Gilcrease Museum has over twenty-five hundred objects in its expansive collection of two-dimensional Indigenous artworks, and the majority of the artists whose paintings and drawings are in this collection are well known and widely celebrated today. The oldest paintings are figurative paintings on hide, which were typically created by men. Artworks created by women make up roughly 15 percent of the two-dimensional works, with most of the paintings by Indigenous women accessioned between the early to mid-twentieth century. During the early twentieth century, as contemporary Indigenous paintings began to enter the art market, artworks by women were less fervently collected than those of their male counterparts. Artists such as Narcissa Chisholm Owen (Cherokee), Marian Terasaz (Comanche), and Lois Smokey (Kiowa)[3] were among the first Indigenous women to transition from traditional art forms toward incorporating studio arts into their practices.[4] Indigenous feminist perspectives offer a closer look at women’s representation within the already marginalized art market, in which Indigenous artists continue to be a minority. The phenomena of underrepresentation and exclusion of Indigenous women’s voices and stories are inextricably tied to historical and ongoing colonialism, sexism, and racism.
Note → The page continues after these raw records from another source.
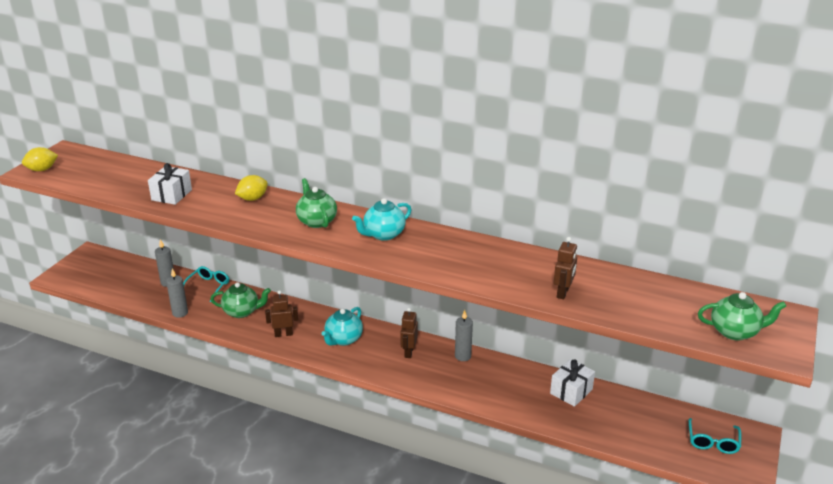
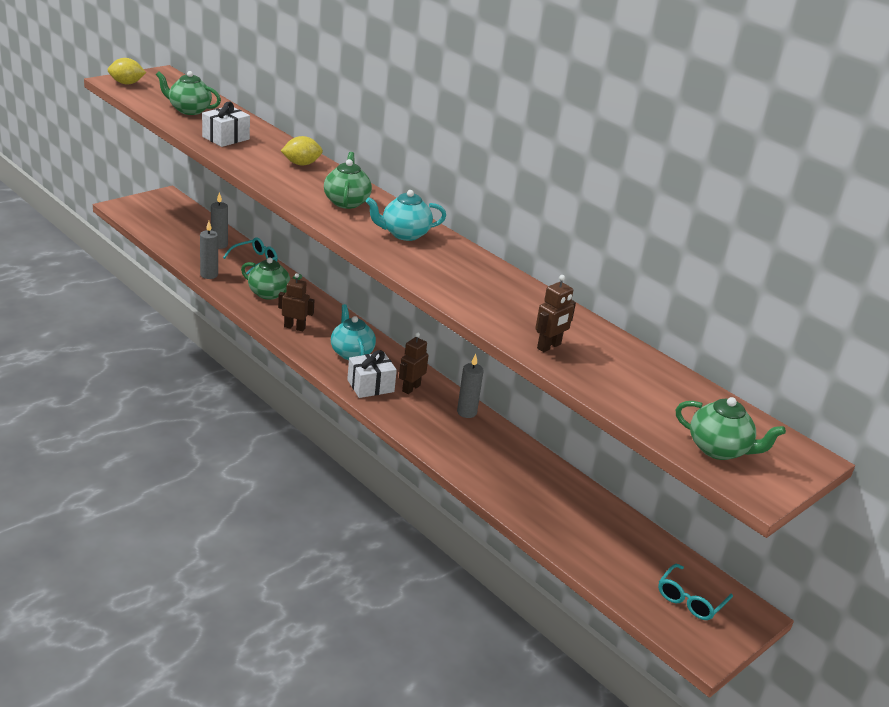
camera: 20 degrees right, 0 degrees up
(118, 178) = (189, 110): none -> green teapot
(343, 339) = (351, 353): turquoise teapot -> turquoise teapot turned 105 degrees clockwise
(571, 391) = (561, 489): white gift -> white gift (370, 386)

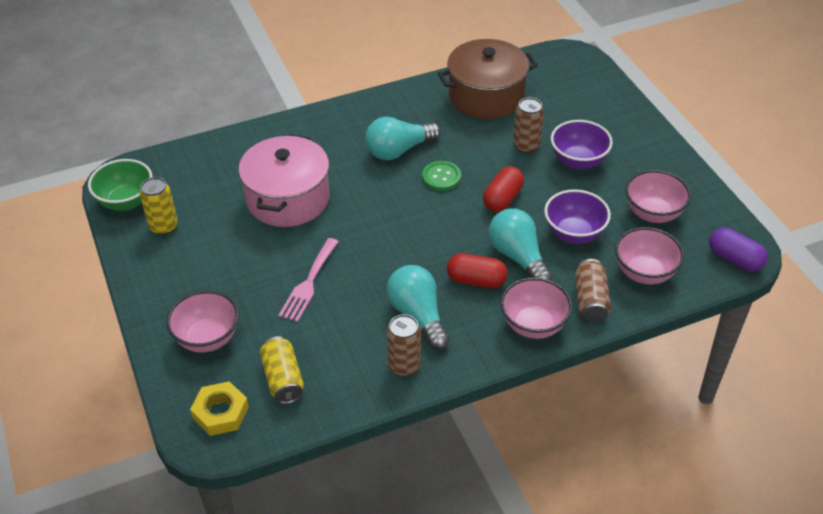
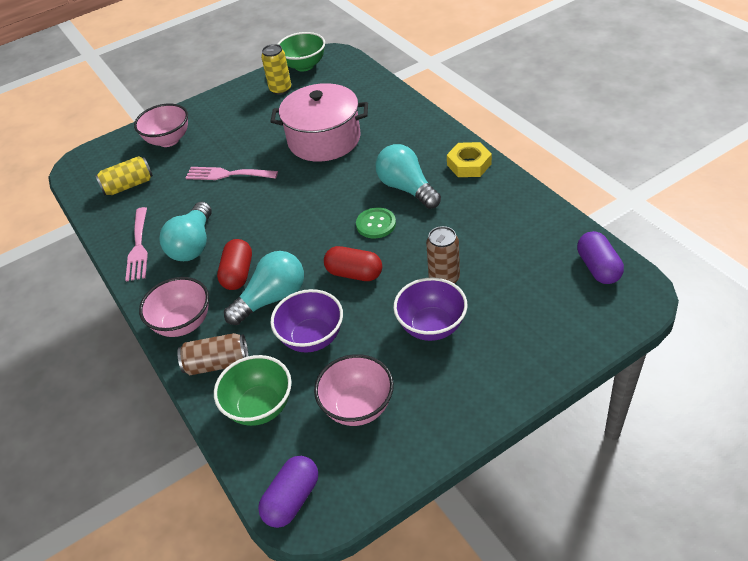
camera: 85 degrees right, 0 degrees up
(220, 413) = (100, 164): yellow nut -> yellow nut (469, 164)
(404, 365) = (138, 247): brown can -> pink fork
(418, 316) = (193, 244): turquoise light bulb -> turquoise light bulb turned 135 degrees clockwise
(486, 96) = (518, 233): brown pot -> none
(540, 66) = (598, 268): none -> purple capsule
(644, 273) = (260, 407): pink bowl -> green bowl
Land-based Knowledge: Contextualizing Collecting Practices in History

The construction of race fueled by American doctrines of manifest destiny, white supremacy, and racism and sexism contributed to the creation of the contested and fluid boundaries regarding the land and natural resources currently occupied by Gilcrease Museum and its Indigenous paintings. The museum’s collecting practices reflect much of the territorial history through both the representation and the voids of representation within its collection of Indigenous artworks. Gilcrease Museum is situated at the intersection of the Osage and Muscogee Nation reservations, which was established by American president Andrew Jackson as Indian Territory[5]—that is, an unincorporated territory consisting of sovereign Indigenous nations independent of the United States.[6] Following the Civil War, Indian Territory welcomed populations of freedman’s communities from the southeastern colonies, and these migrations coincided with the continuing horrors of the genocidal Indian Relocation Act of 1830. Today, Tulsa’s historically Black Greenwood district, the site of the Black Wall Street Massacre,[7] surrounds much of the Gilcrease Hills. Importantly, these historical events shaped much of the social and political atmosphere during which the Gilcrease’s holdings of Indigenous paintings were amassed. Despite this, Indigenous artists in general persisted in creating revolutionary artworks from the late nineteenth through the twenty-first century, and Indigenous women artists in particular have created their own spaces for artistic expression in an often male-dominated market.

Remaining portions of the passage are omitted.